Another good day of data form the US: new home sales beat expectations and rose to annual level of 504K, a jump of 18.6%! It is the highest monthly gain since 1992. Consumer confidence jumped to 85.2 points. The dollar is slightly stronger, unable to make a big gain despite a second day of upbeat housing data.
Sales of new homes were expected to rise to an annual level of 442K in May from 433K in April (now revised down to 425K, making the jump even bigger). The Fed has recently expressed worries about the state of the housing sector recovery. The CB Consumer Confidence indicator was predicted to advance from 82.2 (83 points originally reported) to 83.6 points in the current month of June. Consumer confidence is now at the highest level since January 2008.

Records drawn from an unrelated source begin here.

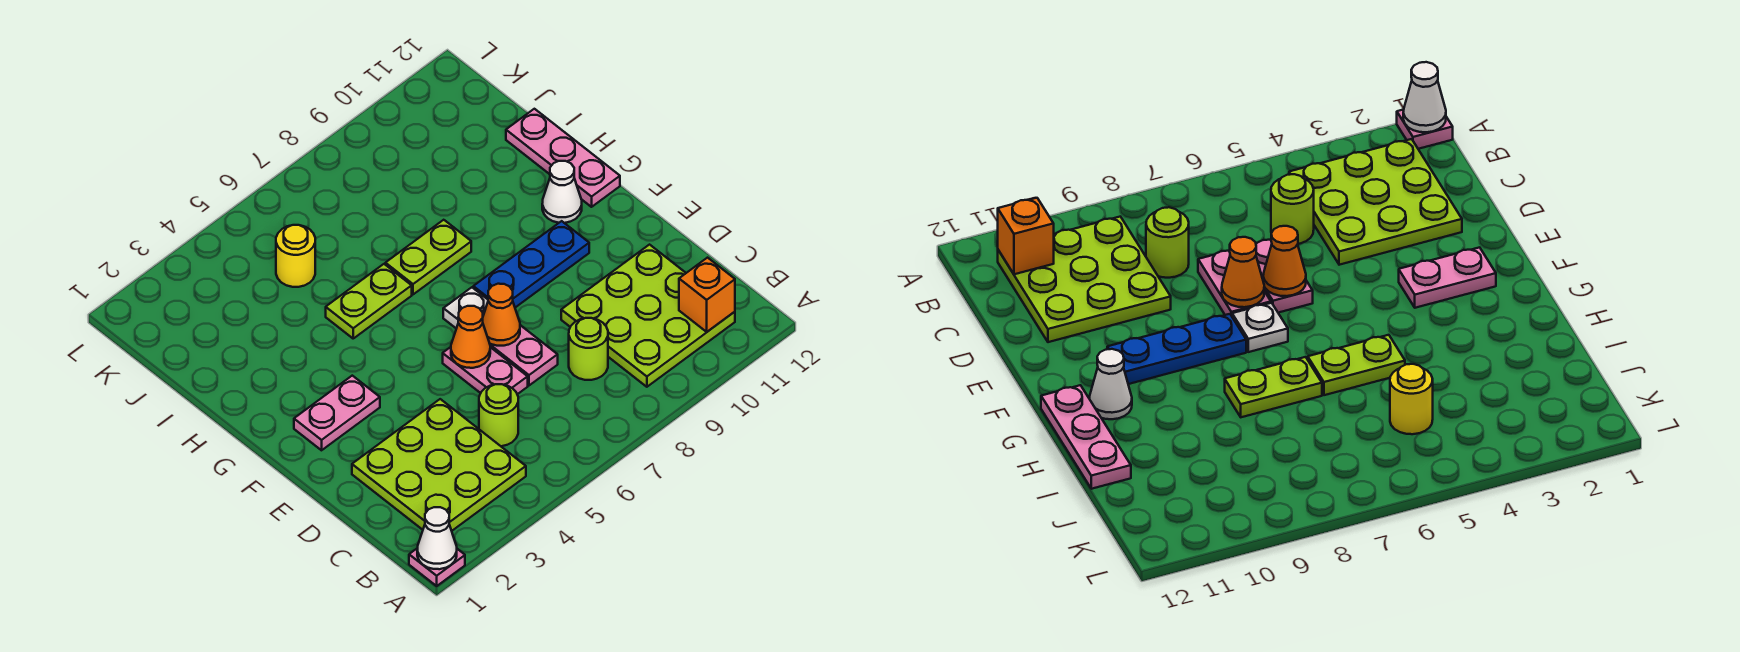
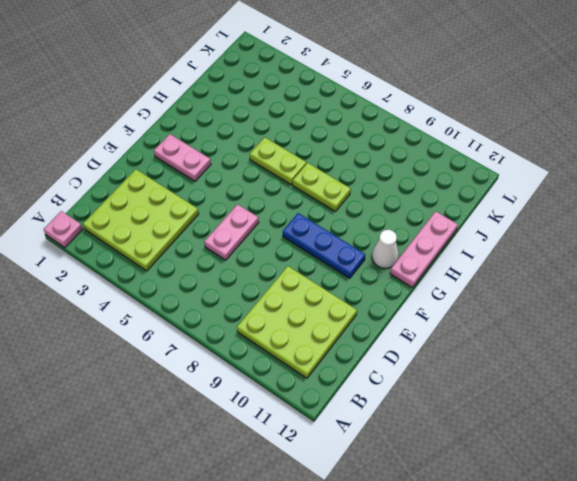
none -> lime round brick C5 level 1
none -> lime round brick C8 level 1
none -> pink plate D7:E7 level 1

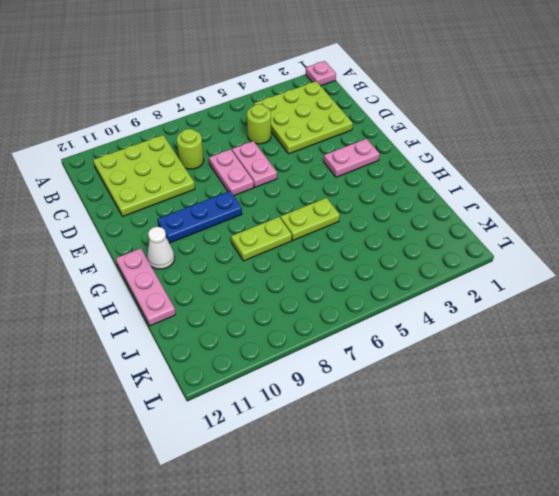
none -> white plate F7 level 1
none -> yellow round brick J5 level 1
none -> white cone A1 level 2

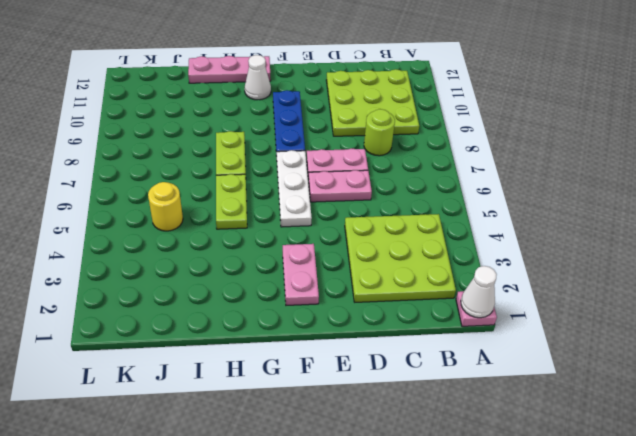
white plate F5:F7 level 1 -> white plate F7 level 1
none -> lime round brick C5 level 1
none -> orange brick B11 level 2
none -> orange cone E6 level 2

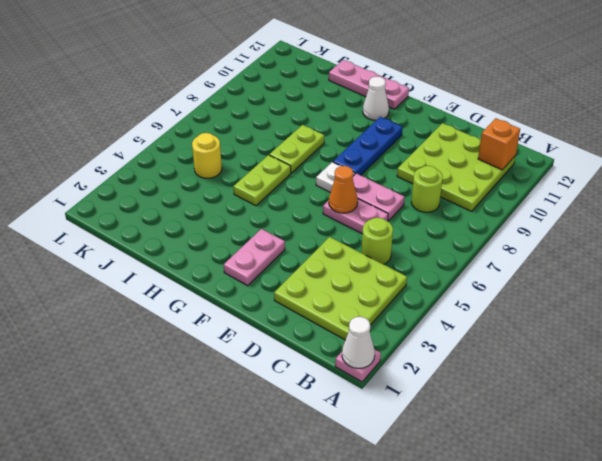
none -> orange cone E7 level 2

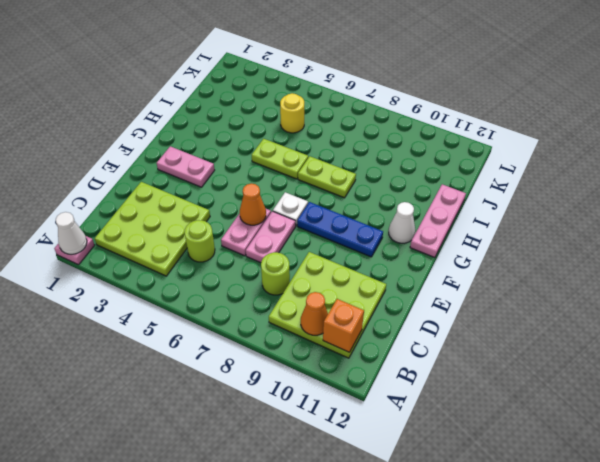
orange cone B10 level 2 -> orange cone E7 level 2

Towards the publications, EUR/USD traded on higher ground, at around 1.3620, GBP/USD still suffered the dovish U-turn from Carney and dropped below 1.70, and USD/JPY was under the magnetic level of 102. Also USD/CAD is moving higher after the publication.
More data: the strongest jump was recorded in the Northeast. Monthly supply is down from 5.3 in April to 4.5 months in May, the lowest since May 2013.
Only the second tier Richmond Fed Manufacturing Index disappointed with a drop from 7 to 3 points in June.
Sales of new homes are the minor part of total sales. However, the sale of every new house triggers wider economic activity, such as the construction of roads, schools, etc.
Today’s S&P Case Shiller Composite 20 HI showed a weaker than expected annual rise in prices: 10.8% for April instead of 11.7% expected and 12.4%. On a monthly basis, prices fell according to this highly regarded survey. The official House Price Index for April remained flat, less than a rise of 0.6% expected on a monthly basis.
Yesterday, the US reported that the sales of existing homes jumped by 4.9% to 4.89 million (annualized), beating early expectations. So all in all, we have a slowdown in price rises together with more transactions.